Rule-Based Inductive Learning

Entities belonging to two classes, say class 0 and class 1, are described in terms of a number of attributes (columns). The task is to learn certain rules and to use them to construct a predictive model, capable to accurately classify entities in terms of the values of their observed attributes.

As an example, the next table contains 16 observations (Obs 1-Obs 16), described in terms of attributes (Attr 1-Attr 6), and their classification is shown in the last column (Class).

Download the application from the repository.

The demo data that is preloaded can be used for this exercise, but you can use Open Data button to load any text file, comma separated, having the following structure:
– the first line contains the header: “Name”, list of the attribute names, and finally the “Class”
– each of the remaining lines contains information about one observation (item): the item Id, followed by real numbers describing the item’ attributes;  the last entry is the item class, 0 or 1. 

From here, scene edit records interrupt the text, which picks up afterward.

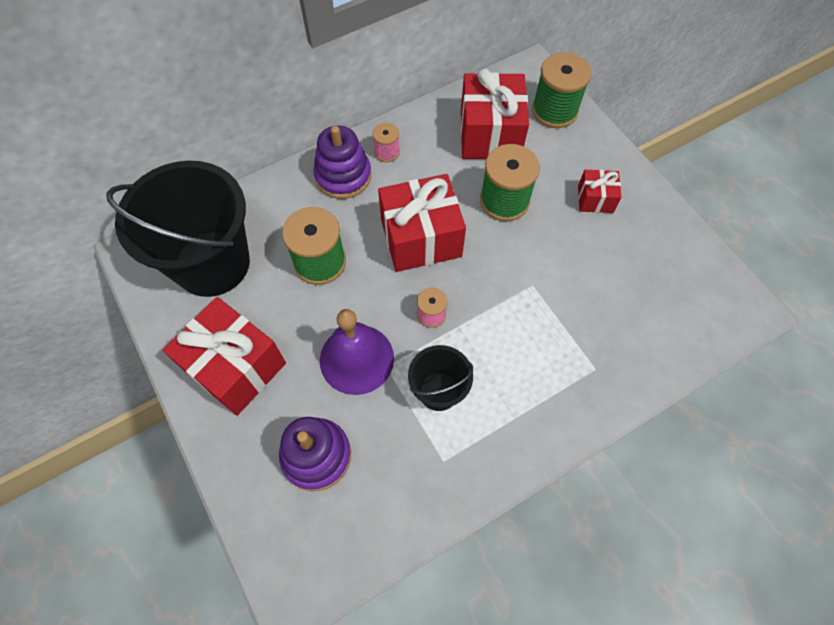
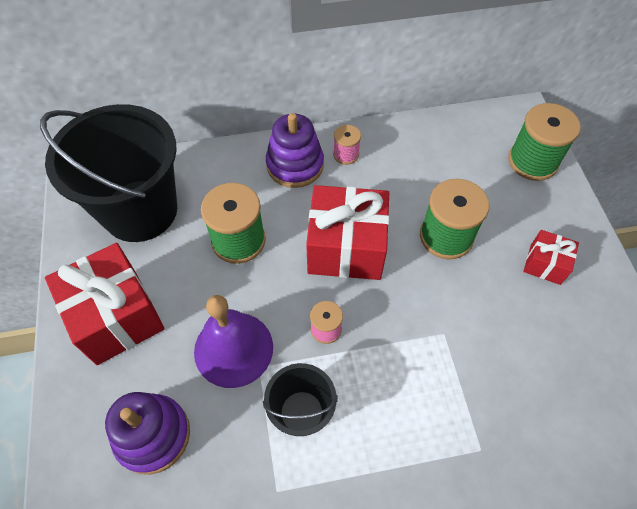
camera: 20 degrees right, 5 degrees down
(490, 134) = (456, 166): red gift -> none

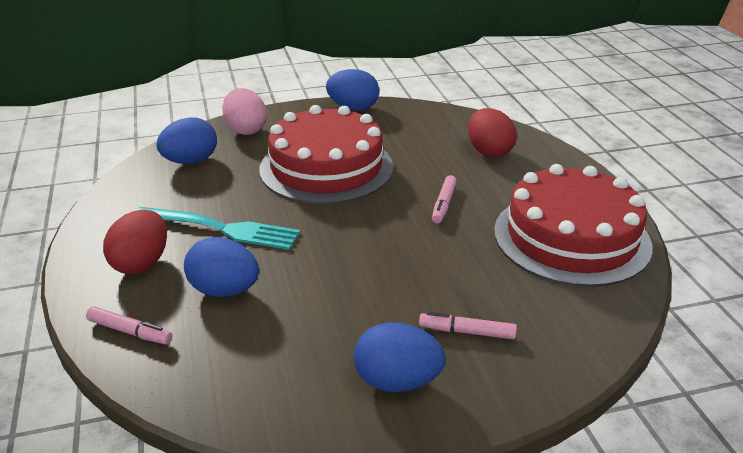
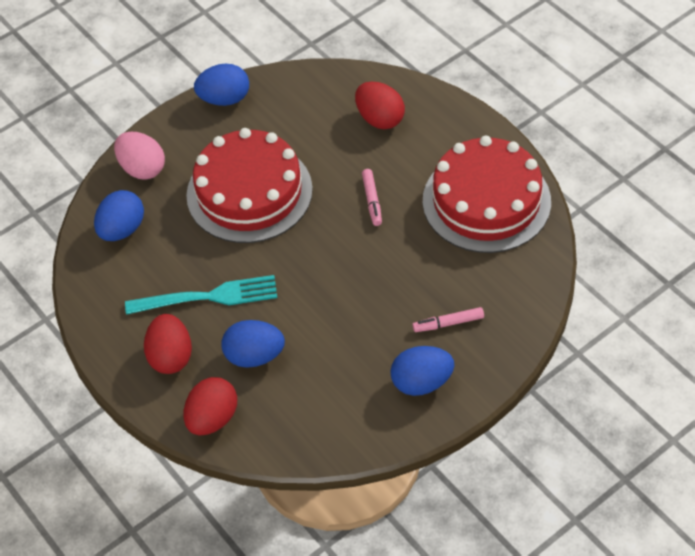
camera: 20 degrees left, 20 degrees up
(130, 332) = (212, 418): pink marker -> red egg

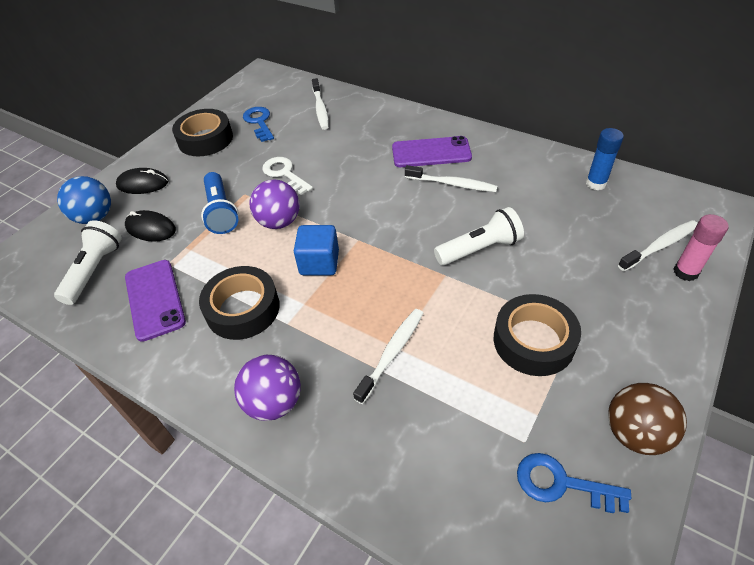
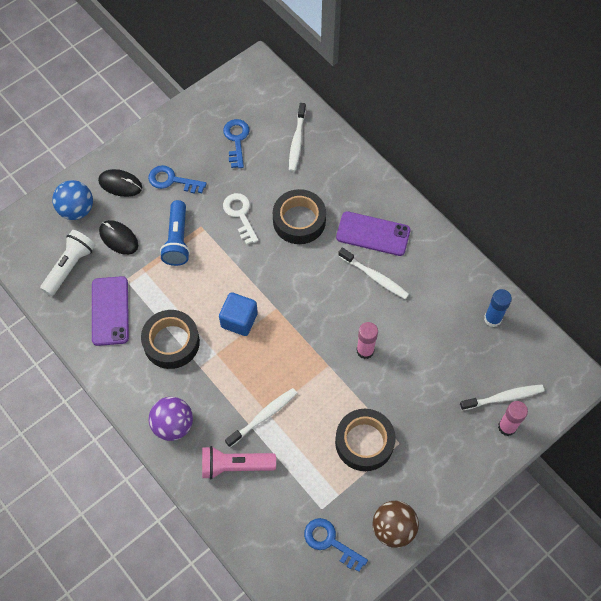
camera: 15 degrees right, 15 degrees up
(200, 167) = (172, 180): none -> blue key
(205, 139) = (184, 146): black tape -> black tape (299, 221)
(279, 222) = (220, 267): purple ball -> none
(379, 426) = (235, 466): none -> pink flashlight
(479, 249) = (365, 351): white flashlight -> pink glue stick

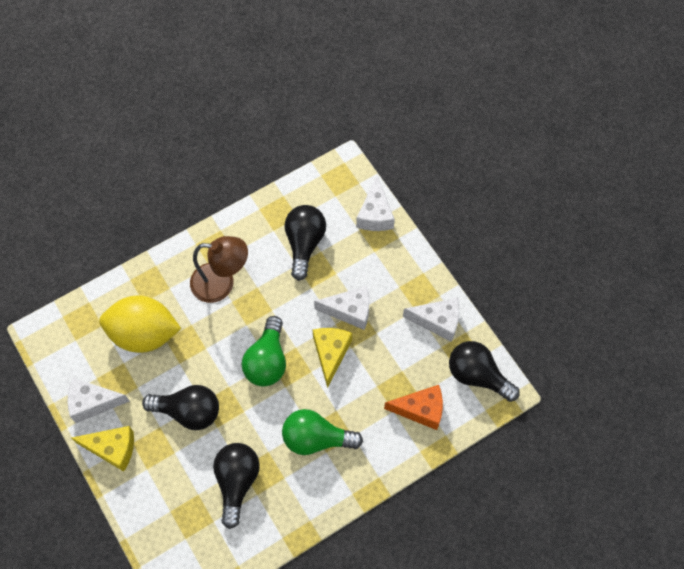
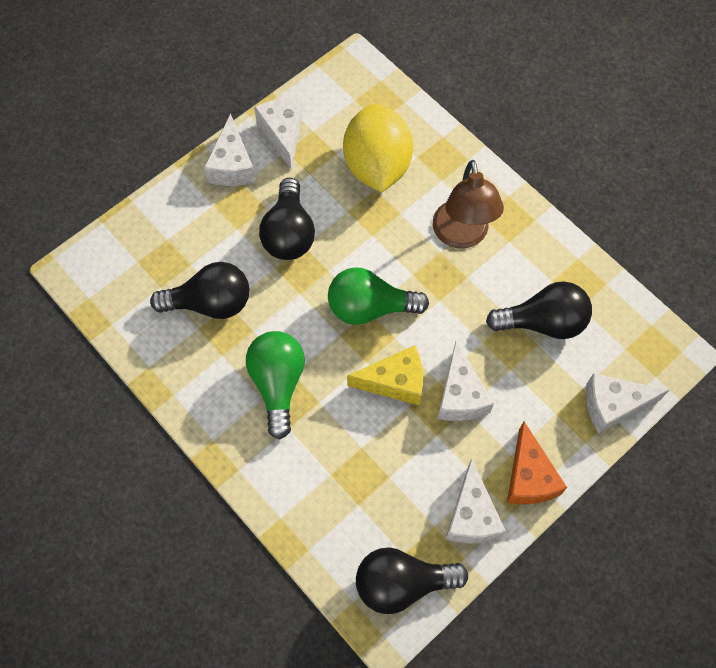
camera: 80 degrees right, 0 degrees up
(112, 449) = (232, 165): yellow cheese -> white cheese
(420, 410) = (338, 510): orange cheese -> orange cheese (529, 477)
(477, 375) = (402, 583): black light bulb -> black light bulb turned 120 degrees counterclockwise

Here is an example containing the first three lines of the input file from the previous example.

Name,Attr1,Attr2,Attr3,Attr4,Attr5,Attr6,Class
Obs1,0.069911099,-0.040240716,-0.134972679,-0.09235952,0.226337331,-0.294350809,1
Obs2,-0.318945733,0.350678356,0.135519109,-0.13406236,-0.00708296,-0.315325095,0

After you press the Build Model button, you shall see lower tabs containing the following results:

  1. Model description (*.MOD)- contains all information needed to apply the model to new data
  2. Pattern Space (*.PAT)– an incidence matrix  for patterns on columns, items on rows,  annotating each pair of a pattern triggered by an item with 1
  3. Pattern Description (*.DES)– a conjunction imposed on the attributes with the bounding conditions “<“,  “>=”.  For example, P6,,,,,>=0.119622021,<0.013114419 encodes the following definition: Attr5 greater or equal than 0.119622021 and Attr6<0.013114419. To obtain a tabular view of this report, import it in Excel and use Data/Text to Columns menu, with comma as the separator.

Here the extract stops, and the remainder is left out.